Twelve years ago, I lived in New York, way out in the bowels of Brooklyn. I was free falling into my first major depressive episode as an adult. A paralysis loomed on the horizon and I was desperate to run into the arms of a reputable psychiatrist. There was zero doubt in my mind that now was the time to gain access to anti-depressants and whatever else would be recommended, along with regular talk therapy. I remember my father calling me during this time and saying, “don’t worry, help is on the way”.
My father, who’d been working with the same psychiatrist for many years, some of those years over the phone, asked her to pull a list of names together. The day I was emailed that list was a very good day indeed. I felt one significant step closer to deliverance. We’d decided I should see a man this time since I’d only seen women up until then. Of the ten or so doctors’ names I was given, the only distinguishing information I had was that the guy on the top of the list was the youngest. I started there.
He called me back! In hindsight I realize that that was my second huge hurdle cleared; the first being given that list. I used to run track in middle school, so I like the hurdle metaphor: forgive me, I know it’s overused.
We set up a “consultation”. In NYC, what this means is that I’ll be asked to fork over around $400.00 (at least) for the privilege of being told whether or not the doctor will take me on. At the risk of sounding like a “treatment-resistant” patient, after all the work I’ve done through the years, it bothers me to have to pay a new doctor to give me the familiar, entirely consistent through childhood and adolescence, diagnosis of Major Depressive Disorder.
The other privilege of this 40-minute $400.00 expenditure is an explanation of how much ongoing treatment is going to cost me. The so called ‘nuts and bolts’ or ‘business side’ of things. All the psychiatrists I saw in New York offered sliding scales. I’m sure that makes them feel good about themselves and it is, of course, a good thing to do. But the bottom of that scale is always around $150.00. That’s still out of reach for many of us at $600 a month.
Let’s go back to the fact that I was a very depressed 25 year old. I’d just retired from a modeling career, characterized by ambivalence on my part and far less income than one might imagine. I was dipping my toe into higher education at Borough of Manhattan Community College. The only money I had was from PELL grants and babysitting. Neither of my divorced parents with non-profit careers and 2 other children to care for was in a position to spend hundreds of dollars a month. At the same time, they both–but especially my dad–INSISTED I work with this young doctor, who I think had proposed a discount price of about $250.00 per session, which comes out to $1000 a month. This was so far beyond my means; it felt like a joke.

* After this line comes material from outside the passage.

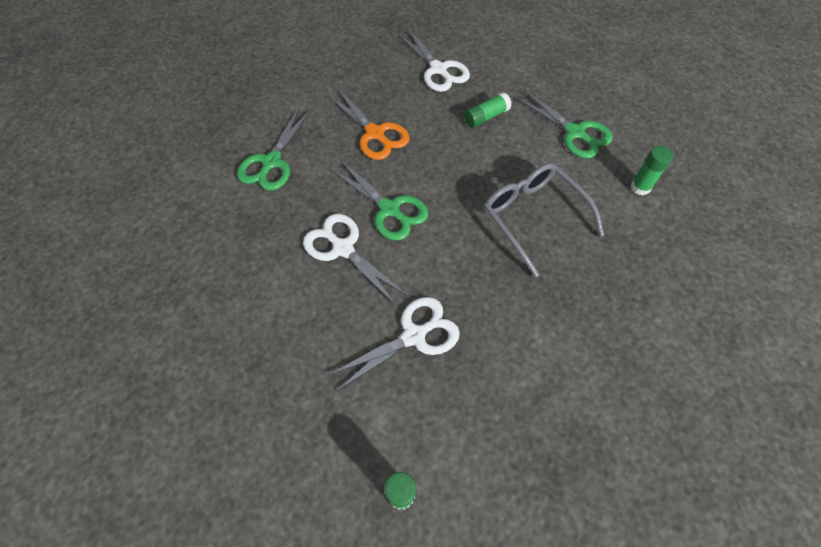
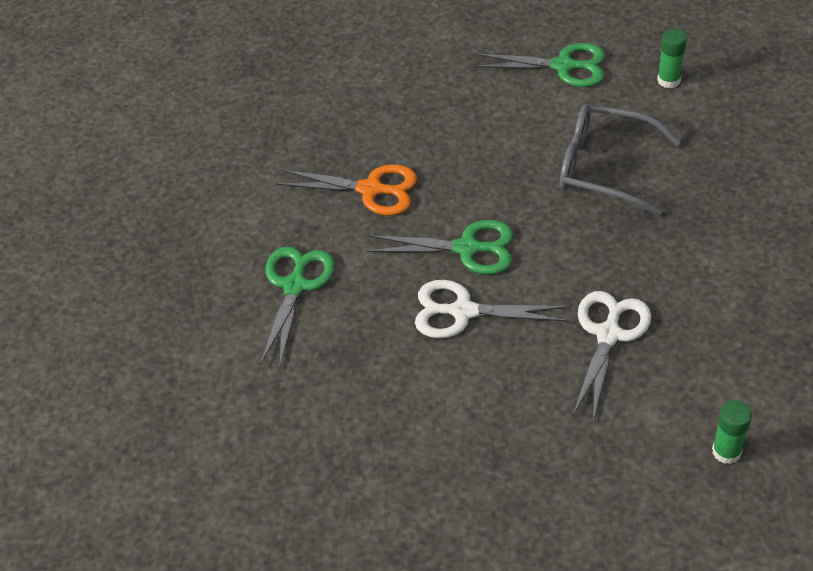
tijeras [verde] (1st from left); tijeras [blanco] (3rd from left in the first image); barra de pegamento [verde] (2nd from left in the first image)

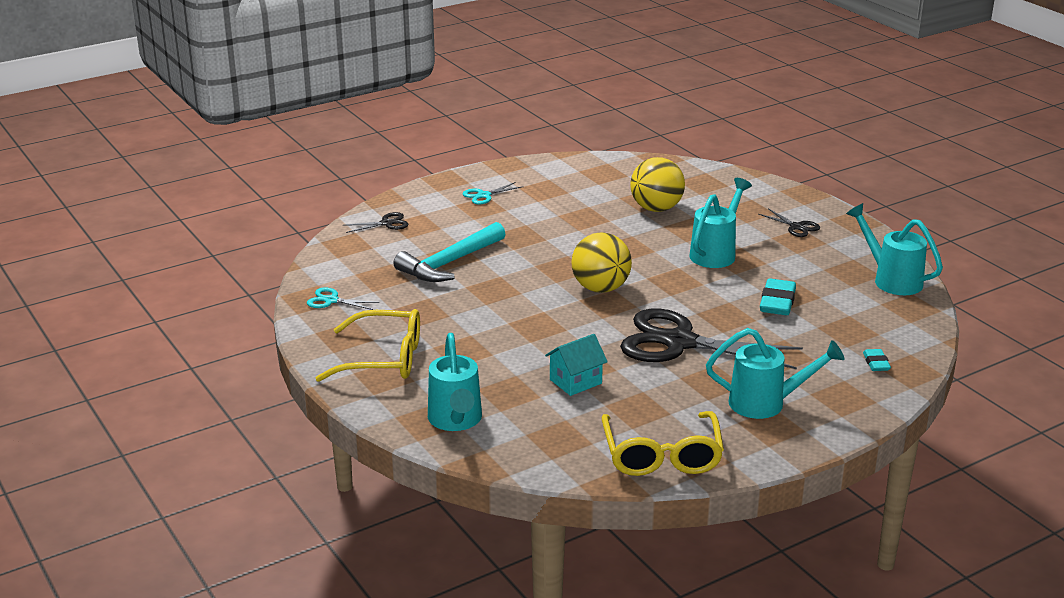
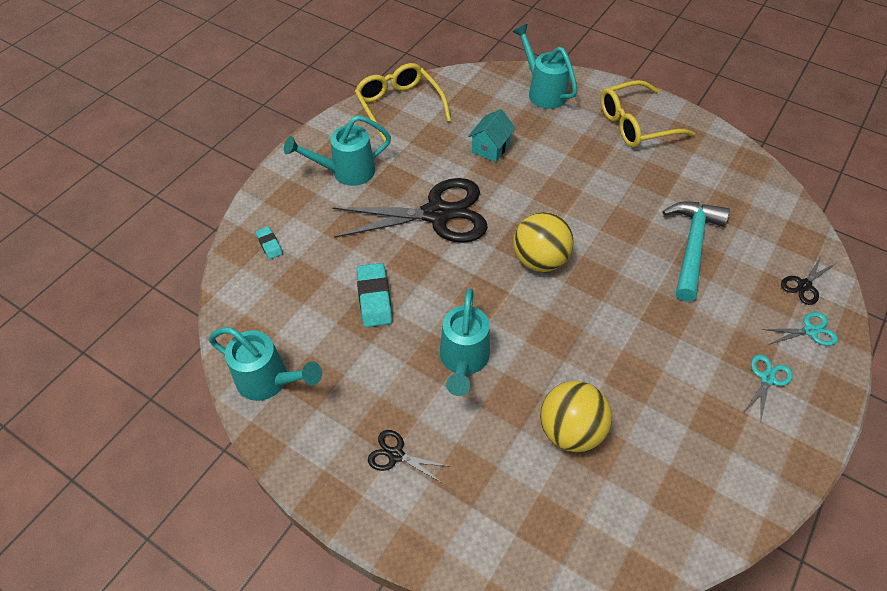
tijeras [turquesa] (2nd from left)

We were going to have to take the humiliating step of asking a “well-resourced” family friend to fund the treatment. My dad assured her it would be a loan. Turns out that was wishful thinking: it wouldn’t be a loan because he, my father, who had suffered multiple strokes a few years prior, was not regularly employed and soon fell behind in his payments. But that’s another story.
Now, on top of my deep depression, I had a new pressure in my life, which was the awkwardness in my relationship with this family friend who was paying for something so critical to my functioning. Stemming from a feeling I should do something for her in return, we fumbled through dog-walking and baby-sitting arrangements over which I had no right of refusal. I knew she had every right to change her mind at any point, and so my therapeutic relationship felt incredibly tenuous: I lived in constant fear that I’d get cut off from a doctor I’d grown increasingly fond of, or not be able to afford my medication.
Years went by, and while I never was cut off, my relationship with the family friend became increasingly strained. Money is a complicated thing.
When I got my first post-college job, I was able to start paying for the treatment myself at a bigger reduction, a milestone of which I am very proud.
Those years of working, going to school full-time, and being in psychiatric treatment were grueling. Even though money was a constant source of anxiety, I did manage to live my life: I had relationships, formed friendships, and got my degree. The treatment was painful, tedious, electrifying, and everything else worthwhile therapy is. And I did, after many years, feel better.
But it all came at such a cost because neither I nor my parents could afford it. And the truth is that I never would have gotten the help I needed if there hadn’t been someone I could go to for the ask. That kills me.
And as we all know, major depression doesn’t get cured. I’ll always be seeing a doctor from time to time, even if I don’t need the weekly support.
How much better would we all feel knowing really capable psychiatrists in New York, and elsewhere, could be accessed even when you’re living paycheck to paycheck?
Enter Tele-Medicine. This could change everything.
PS: Special thanks to the doctors who gave me the world: money would never have been enough, anyway.